To the Anonymous A*!hole Who Hit My Car
by Dax-Devlon Ross
I woke up Tuesday morning to an unpleasant surprise. You had hit my car.
It caught me off guard. I was still groggy. Morning was shrugging off a hangover. I’d unlocked the door, as always, and was reaching for the handle.
That’s when it caught me. My bumper, hanging their like a thirsty dog’s tongue.
After the initial shock — I literally turned back around and went back inside — I returned to make a more complete inspection. Dark scrapes above the left tire. Pieces of the fiberglass on the ground. The thirsty bumper still waiting for a drink of water. I’d hoped it wasn’t so bad; it was bad enough.
I was angry at you. But more than that I was disappointed. At some point whether in haste, a state of distraction or with reckless disregard you hit me and drove away.
Accidents happen every day. I was in one a few weeks ago. Matter fact, the insurance company called me just before I sat down to write this. I gave a statement. They told me not to worry. I was covered. The lady I grazed would get her car fixed. I went back to work. End of story.
That called taking responsibility. I hit her. I pulled over. I waited for the cops. I filed a report. You didn’t do any of this. And because you didn’t I’ve already lost time, money and at least a shred of my faith in humanity.
I did my best to be Zen about the incident. Mine was a first world problem, a middle-class problem. It was just a car, a material possession. I could get the car fixed. It wouldn’t cost that much. And it would be as good as new.
But being Zen misses the point. I shouldn’t have to clean up your mess. You shouldn’t have simply driven away.
What is it I would’ve wanted, you ask? Money? An apology? An explanation? A good, solid swing? Better policing? More cameras on the streets? Really, I would take anything. Anything. Because the worst part about a hit and run is that I don’t know anything so I can’t do anything other than pick up the pieces, put ’em in my pocket, and, in my case, drive to the mechanic.
I shouldn’t have to tell you that living in this world is hard enough on its own. The natural disasters. The brutality of the seasons. Accidents. Disease. Illness. The fact that people like you make it harder pains me to no end. You’re not the only one. I see it in our constant climbing, clawing and backstabbing to get on top of one another, in our abuse of authority and acceptance of mediocrity at all levels of society, and in our allegiance to senseless practices that serve no rational purpose other maintaining the status quo.
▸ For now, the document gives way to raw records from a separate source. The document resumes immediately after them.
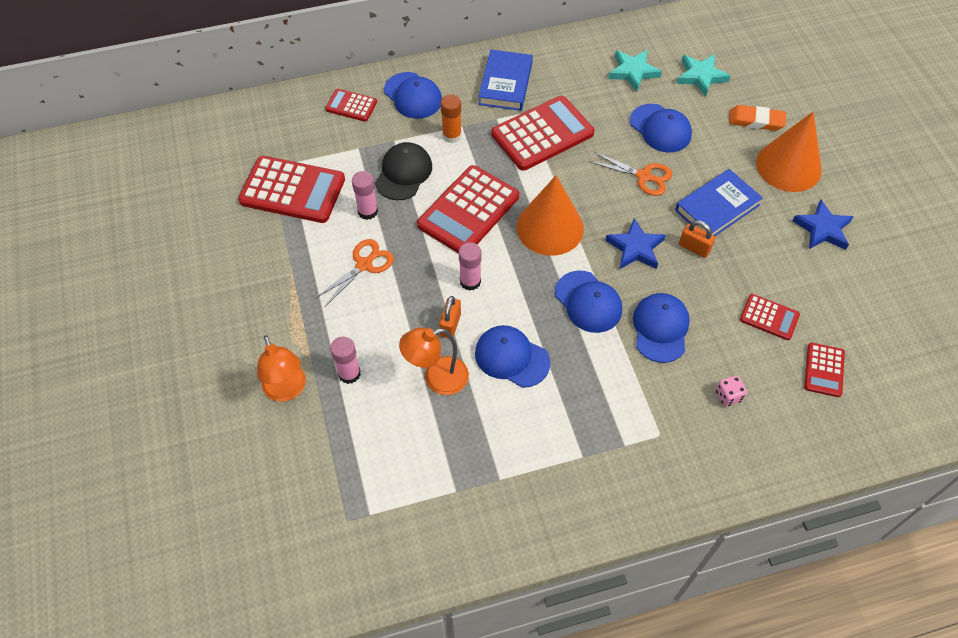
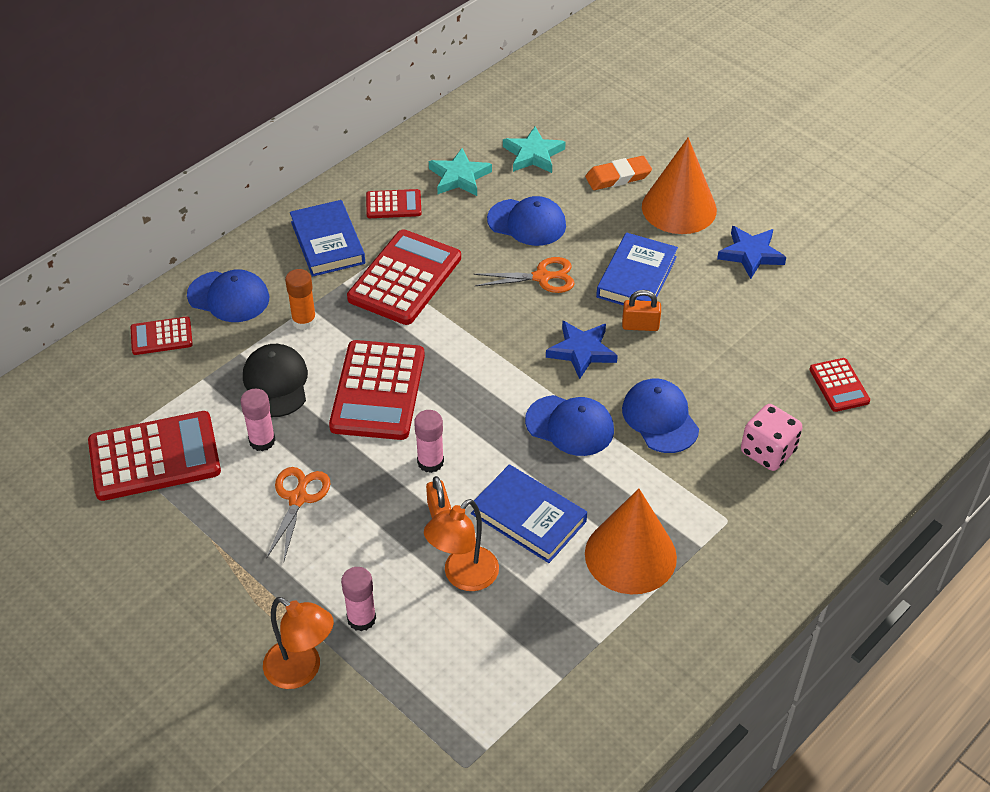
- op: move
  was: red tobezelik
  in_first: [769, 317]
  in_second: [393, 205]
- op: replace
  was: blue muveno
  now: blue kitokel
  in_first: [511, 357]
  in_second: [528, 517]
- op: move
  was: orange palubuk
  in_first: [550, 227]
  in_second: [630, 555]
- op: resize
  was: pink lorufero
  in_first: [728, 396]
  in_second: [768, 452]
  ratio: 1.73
We can make different choices — choices that reflect our best selves — at any time. That’s the change I really want to see. I want it more than a new financial system, more than free healthcare, more than full employment, and more than relief from debt. Us making different choices. Us practicing self-efficacy. Us taking personal accountability. Us treating one another with real not fake-for-the-camera decency.
Forgive me for sounding shallow or naive, but, dammit, if we just tried a little harder the world could be such a better place to live. Which isn’t to say we’re doing bad. Despite the surprisingly widespread perception that global violence and random destruction is leading us to the brink of disaster, we live in the least violent time in human history, one in which the chances of you or I dying a violent death is as close to zero as its ever been. Even enemies are generally civil to one another.
But just because we stand a better chance than our ancestors of sticking around doesn’t mean we should pat ourselves on the back. Civilization is evolving. Democracy is evolving. Our conduct toward one another should be evolving as well.
The greed I see Americans “occupying” against is just one sympton of the widespread epidemic. Greed is what we can solve through the systems we have in place. We actually have, at our disposal, the tools to prevent greed from running amuck. We can reign in wealth disparity. We can ensure that people are protected and safe and fed. We have the resources, the technology, the institutions, the intellect and, I believe, the will to make more a just society.
But even once we resolve our financial issues we still have to address our ethical issues. How I treat you and you treat me and we both treat the world around us sometimes comes down to money but always come down to morals. We have to be willing to take responsibility not just for our beliefs but our actions. And that can show up in all sorts of ways:
- How we treat others
- How we make and spend our money
- How we spend our time (and who we spend it with)
- How we use our power
- How we care for the environment
After I dropped the car off at the shop I asked myself what I would have done if I was you. I would’ve thought about the cost of fixing the car. I would have thought about my insurance premiums shooting up. And, you know, those are perfectly natural first thoughts, so I don’t blame you for being selfish initially. What I would hope is that I wouldn’t stop there. I’d take into consideration the chain of events that I’d set in motion. I’d acknowledge that driving away wasn’t a solution. That wouldn’t stop anything–not even my sense of responsibility. Sure, I’d forget. But then I’d remember. And at some point I’d have to face my actions. No matter what else I might be or do in the world, I would be also be a coward. Not because I drove off. Not because I left someone else to clean up my mess. I’d be a coward for one reason and one reason alone: I ran from the reality that we’re all in this shit together.